Thursday Apr 10, 2025

309 - Pesach (Part-1)

We are so privileged to have the opportunity to celebrate Pesach every single year. What exactly are we celebrating? Simply speaking, we're celebrating the fact that we were redeemed from the slavery in Egypt. It is worthwhile learning about what the Jewish people went through and experienced to appreciate what we're celebrating. It's important to highlight that our slavery in Egypt is not a fairy tale that didn't really transpire, God forbid. Just like we can relate to the Holocaust and similar atrocities throughout history, in the same way our enslavement in Egypt was something real that was experienced on a very real level by the Jewish people. 

To just give one example of one of the atrocious things amongst many others: We know that the Jewish people were tricked into working for Pharaoh and they were given a certain quota of what they had to complete on a given day. If they had to collect material in order to make bricks to build a wall and they were short just of one brick of their expected quota, which was almost impossible - it was so much, they were forced to bring their own little cute precious child and stuff the child into the wall, thereby killing them, thereafter applying cement on top of the child. So painful even to say such a thing, but it's so important to digest what the people went through, and this is just one of many, many tremendous atrocities that the Egyptians imposed on the Jewish people. 

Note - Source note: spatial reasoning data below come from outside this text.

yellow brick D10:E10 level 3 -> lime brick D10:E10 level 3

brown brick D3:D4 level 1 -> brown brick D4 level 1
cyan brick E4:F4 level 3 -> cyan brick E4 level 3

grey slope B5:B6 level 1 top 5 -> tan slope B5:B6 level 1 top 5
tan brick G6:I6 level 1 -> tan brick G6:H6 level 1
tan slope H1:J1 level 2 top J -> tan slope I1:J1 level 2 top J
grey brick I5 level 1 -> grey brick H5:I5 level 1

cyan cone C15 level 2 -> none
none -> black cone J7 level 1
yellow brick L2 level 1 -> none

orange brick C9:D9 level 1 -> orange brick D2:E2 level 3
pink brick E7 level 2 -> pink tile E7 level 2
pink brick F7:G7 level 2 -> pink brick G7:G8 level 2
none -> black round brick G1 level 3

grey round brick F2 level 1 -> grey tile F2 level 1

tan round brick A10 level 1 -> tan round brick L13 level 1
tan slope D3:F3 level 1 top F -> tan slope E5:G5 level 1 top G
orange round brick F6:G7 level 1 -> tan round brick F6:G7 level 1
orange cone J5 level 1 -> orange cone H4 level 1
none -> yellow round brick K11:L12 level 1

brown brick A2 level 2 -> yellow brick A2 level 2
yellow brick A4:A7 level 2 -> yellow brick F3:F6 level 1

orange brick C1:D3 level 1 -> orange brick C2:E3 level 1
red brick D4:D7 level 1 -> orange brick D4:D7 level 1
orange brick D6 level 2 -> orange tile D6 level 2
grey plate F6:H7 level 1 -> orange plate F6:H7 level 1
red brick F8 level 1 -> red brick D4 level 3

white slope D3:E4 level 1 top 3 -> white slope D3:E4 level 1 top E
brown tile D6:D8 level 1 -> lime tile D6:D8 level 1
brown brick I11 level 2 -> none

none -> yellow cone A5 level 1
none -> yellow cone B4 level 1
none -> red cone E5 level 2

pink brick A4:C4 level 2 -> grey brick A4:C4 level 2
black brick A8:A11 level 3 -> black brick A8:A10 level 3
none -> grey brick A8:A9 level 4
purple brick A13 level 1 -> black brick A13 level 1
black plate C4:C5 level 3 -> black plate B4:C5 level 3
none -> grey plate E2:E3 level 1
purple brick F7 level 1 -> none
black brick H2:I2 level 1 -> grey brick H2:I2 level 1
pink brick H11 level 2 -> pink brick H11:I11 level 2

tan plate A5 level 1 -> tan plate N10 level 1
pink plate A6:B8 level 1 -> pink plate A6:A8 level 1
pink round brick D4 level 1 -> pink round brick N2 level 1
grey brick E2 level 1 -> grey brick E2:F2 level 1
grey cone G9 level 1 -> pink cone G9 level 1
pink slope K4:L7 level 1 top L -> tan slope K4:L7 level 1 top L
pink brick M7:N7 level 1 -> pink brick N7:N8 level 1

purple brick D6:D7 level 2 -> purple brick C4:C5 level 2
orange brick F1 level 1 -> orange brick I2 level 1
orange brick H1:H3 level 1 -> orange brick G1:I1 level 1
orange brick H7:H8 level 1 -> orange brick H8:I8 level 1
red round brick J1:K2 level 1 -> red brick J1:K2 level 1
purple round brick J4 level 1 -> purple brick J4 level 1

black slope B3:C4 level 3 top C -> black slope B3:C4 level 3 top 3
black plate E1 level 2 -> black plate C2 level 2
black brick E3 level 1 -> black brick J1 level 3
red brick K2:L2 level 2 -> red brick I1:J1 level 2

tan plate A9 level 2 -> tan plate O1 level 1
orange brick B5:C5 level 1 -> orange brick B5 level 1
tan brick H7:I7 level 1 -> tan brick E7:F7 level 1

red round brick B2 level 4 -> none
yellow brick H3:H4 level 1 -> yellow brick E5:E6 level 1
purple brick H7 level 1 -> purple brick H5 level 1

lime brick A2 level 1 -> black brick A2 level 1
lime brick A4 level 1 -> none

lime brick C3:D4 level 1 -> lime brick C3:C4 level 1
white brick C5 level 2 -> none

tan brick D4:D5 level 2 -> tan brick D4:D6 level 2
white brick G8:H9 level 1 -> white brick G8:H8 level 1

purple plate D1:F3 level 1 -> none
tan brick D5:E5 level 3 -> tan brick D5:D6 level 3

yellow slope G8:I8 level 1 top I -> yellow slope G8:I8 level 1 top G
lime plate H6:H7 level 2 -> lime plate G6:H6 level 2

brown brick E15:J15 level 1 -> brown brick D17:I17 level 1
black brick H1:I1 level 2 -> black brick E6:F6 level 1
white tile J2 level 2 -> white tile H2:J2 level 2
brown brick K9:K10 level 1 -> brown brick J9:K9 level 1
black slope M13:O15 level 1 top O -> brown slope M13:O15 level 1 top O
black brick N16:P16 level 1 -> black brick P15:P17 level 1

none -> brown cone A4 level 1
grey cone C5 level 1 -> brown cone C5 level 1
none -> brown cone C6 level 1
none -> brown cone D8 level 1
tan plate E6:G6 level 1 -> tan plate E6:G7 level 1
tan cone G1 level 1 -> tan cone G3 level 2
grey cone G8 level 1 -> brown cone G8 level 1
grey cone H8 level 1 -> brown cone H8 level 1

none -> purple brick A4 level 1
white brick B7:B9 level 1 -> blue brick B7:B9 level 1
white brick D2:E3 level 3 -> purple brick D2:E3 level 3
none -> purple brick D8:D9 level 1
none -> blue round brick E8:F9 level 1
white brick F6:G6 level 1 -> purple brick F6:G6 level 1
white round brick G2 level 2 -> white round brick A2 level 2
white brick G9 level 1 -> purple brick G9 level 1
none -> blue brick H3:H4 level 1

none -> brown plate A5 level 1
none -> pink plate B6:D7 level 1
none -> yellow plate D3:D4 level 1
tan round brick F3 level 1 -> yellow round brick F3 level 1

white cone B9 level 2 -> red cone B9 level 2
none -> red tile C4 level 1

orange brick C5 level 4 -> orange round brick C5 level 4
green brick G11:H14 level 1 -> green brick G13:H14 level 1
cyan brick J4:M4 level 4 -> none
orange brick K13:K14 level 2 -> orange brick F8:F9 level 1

So, on Pesach, we are celebrating that we came out of Egypt. What a tremendous celebration. “Thank you, Hashem, for taking us out of Mitzrayim.” But many of us would ask, “why Hashem did you put us there in the first place? Why did you cause us to suffer all those years? Why did Hashem put us in Egypt in the first place?” And the answer to this question is because Hashem wants to have a personal relationship with every single one of us. Let's explain this a little bit further. The Torah records that during the first few days after the creation of the wrodl, the snake sinned, and part of his punishment was, “your food snake will be the dust of the earth.” And the question that the commentaries ask is, what type of punishment is this? One of the biggest struggles that we all have to deal with throughout our lives is our parnassah - our sustenance. We have to be able to put food on the table. And here, Hashem says to the snake, “your food will be dust”, meaning to say, wherever you go in the world, there's always dust around. So, you, Mr. Snake, you will never ever lack parnassah. The snake is never ever short of food. So where was the curse that Hashem gave to the snake? 

And the answer is, Hashem was saying to the snake, “I hate you so much that I never want you to talk to me again. I don't want anything to do with you.” So much so that if you one day would lack food, I know that you will reach out to me and say, “Hashem, I'm hungry. Please help me”, In the snake's own language. Hashem didn't want the snake to talk to him anymore because Hashem is not interested in a personal relationship with the snake, which represents something so evil and disgusting. Therefore, Hashem says, “you, Mr. Snake, you will have your food wherever you go.” When it comes to the Jewish people, however, Hashem says, “you, my children, I want to have a close, intimate, personal relationship with every single one of you.” 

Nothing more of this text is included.